O Ministério para Prevenção do Vício e Propagação da Virtude é o órgão encarregado de fiscalizar se os afegãos seguem a lei islâmica, a sharia, de acordo com a interpretação extrema do Talibã. O órgão determinou que qualquer mulher viajando uma distância maior que 75 km ou deixando o país precisa de um guardião –que pode ser um irmão, pai, marido ou sobrinho, mas necessariamente um homem.

Na prática, as restrições são bem maiores. Nas áreas mais conservadoras do país, mulheres sofrem intimidação e até violência se forem sozinhas ao mercado ou a uma consulta médica.
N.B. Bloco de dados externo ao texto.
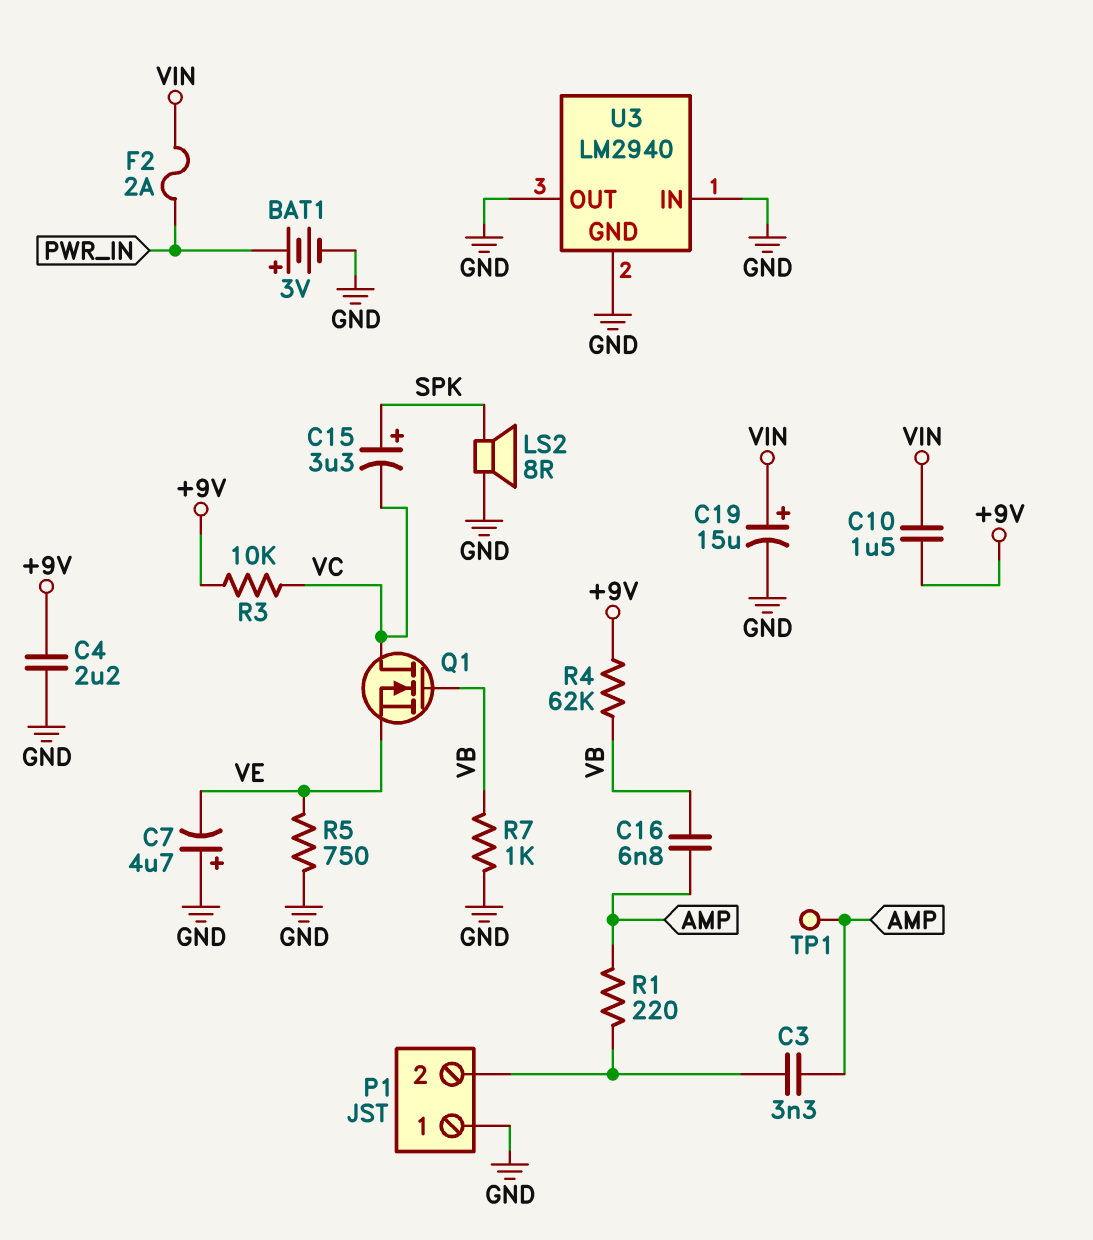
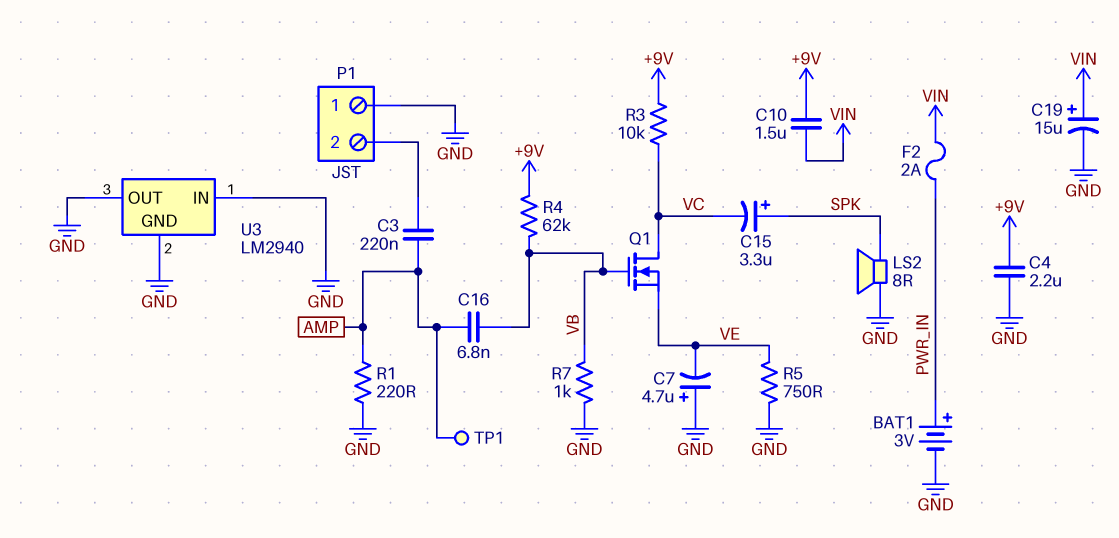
C3: 3.3nF (AMP, P1/2) -> 220nF (AMP, P1/2)
R1: 220 (AMP, P1/2) -> 220 (AMP, GND)

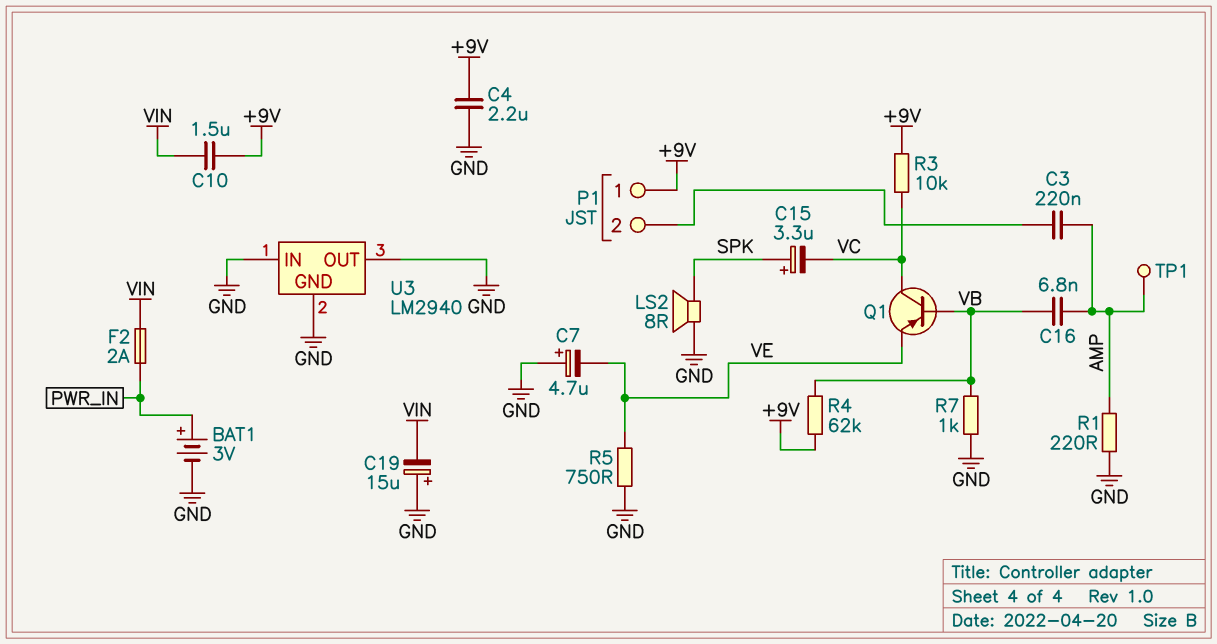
C19: 15uF (plus VIN, minus GND) -> 15uF (plus GND, minus VIN)
P1 pin 1: GND -> +9V
Q1: NMOS (G VB, D VC, S VE) -> PNP (B VB, C VC, E VE)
"Muitas famílias são compostas apenas por mulheres, porque os homens estão refugiados em outros países ou morreram nos frequentes conflitos armados", diz Viana. "Essas mulheres às vezes não conseguem sair de casa ou saem com muito medo, correm o risco de sofrer uma violência por estarem desacompanhadas." Após décadas de guerra, estima-se que existam 2 milhões de viúvas no Afeganistão.

A exigência de mahram dificulta o acesso das mulheres a atendimento médico. Em geral, os pacientes afegãos chegam em estado muito grave aos hospitais, porque sempre adiam a procura por ajuda. Para as mulheres é ainda pior, porque elas dependem da boa vontade de um acompanhante –quando há algum.

O transporte até o hospital é uma das principais barreiras. Com a segregação de gênero em vigor, mulheres não podem estar no mesmo ambiente que os homens. Mas como fazer essa separação nos carros compartilhados e moto-riquixás que servem de condução para muitos afegãos? Algumas mulheres acabam obrigadas a pagar sozinhas por todos os lugares para não ter ninguém sentado ao seu lado. É mais uma coisa que aumenta o custo para uma afegã sair de casa.

Como conseguem chegar ao local de trabalho as poucas afegãs que ainda têm emprego? E se o marido também trabalha e não pode acompanhá-la? Algumas são forçadas a abrir mão do emprego. "Conversamos com muitas funcionárias afegãs aqui; muitas arriscam e saem desacompanhadas, porque precisam muito do emprego", relata Viana. "Mesmo em regiões que não são tão conservadoras, as mulheres são paradas e interrogadas por saírem sozinhas de casa. O Talibã preconiza que a mulher só deveria sair de casa em situações de emergência."

Nos hospitais, ainda há certa flexibilidade na segregação de gênero porque está clara a limitação na disponibilidade de mão de obra feminina. "Mas já existe uma pressão muito grande para ser 100% separado –mulheres só poderem ser atendidas por médicas e enfermeiras", diz a carioca. "Se isso acontecer, será uma tragédia."

Simplesmente não existe um número suficiente de médicas, e a tendência é piorar, já que as mulheres foram proibidas de frequentar o ensino secundário e a universidade.

Em dezembro, o Talibã fechou ainda mais o cerco ao proibir mulheres afegãs de trabalharem em ONGs. As entidades empregam grande parte das poucas mulheres que arrumam trabalho em um país onde o desemprego chega a 25%.

Segundo levantamento da ONU Mulheres, 94% das organizações tiveram de suspender parcial ou completamente suas operações porque não conseguem operar sem funcionárias locais —a restrição não se estende a estrangeiras. Sem as afegãs, as ONGs não conseguem atender crianças e mulheres. O país depende de ajuda externa e, sem o terceiro setor, pode entrar em colapso.

Depois que o Talibã começou a quebrar suas promessas de respeito a direitos humanos, muitos doadores estrangeiros também suspenderam a ajuda financeira. Agora, esse dinheiro só chega ao Afeganistão por meio das entidades. Segundo dados das Nações Unidas, ao menos 25 milhões de afegãos dependem de ajuda humanitária para sobreviver.

A proibição a funcionárias afegãs ainda não atingiu os postos de saúde e hospitais onde os Médicos Sem Fronteiras atuam. O regime fez uma exceção informal para ONGs ligadas à saúde. Mas não se sabe até quando.

"Hoje 51% dos nossos funcionários da área médica são mulheres", diz Viana. "Se essas discussões se expandirem, vamos nos ver em um dilema: como vamos funcionar? Só vamos dar assistência a homens?"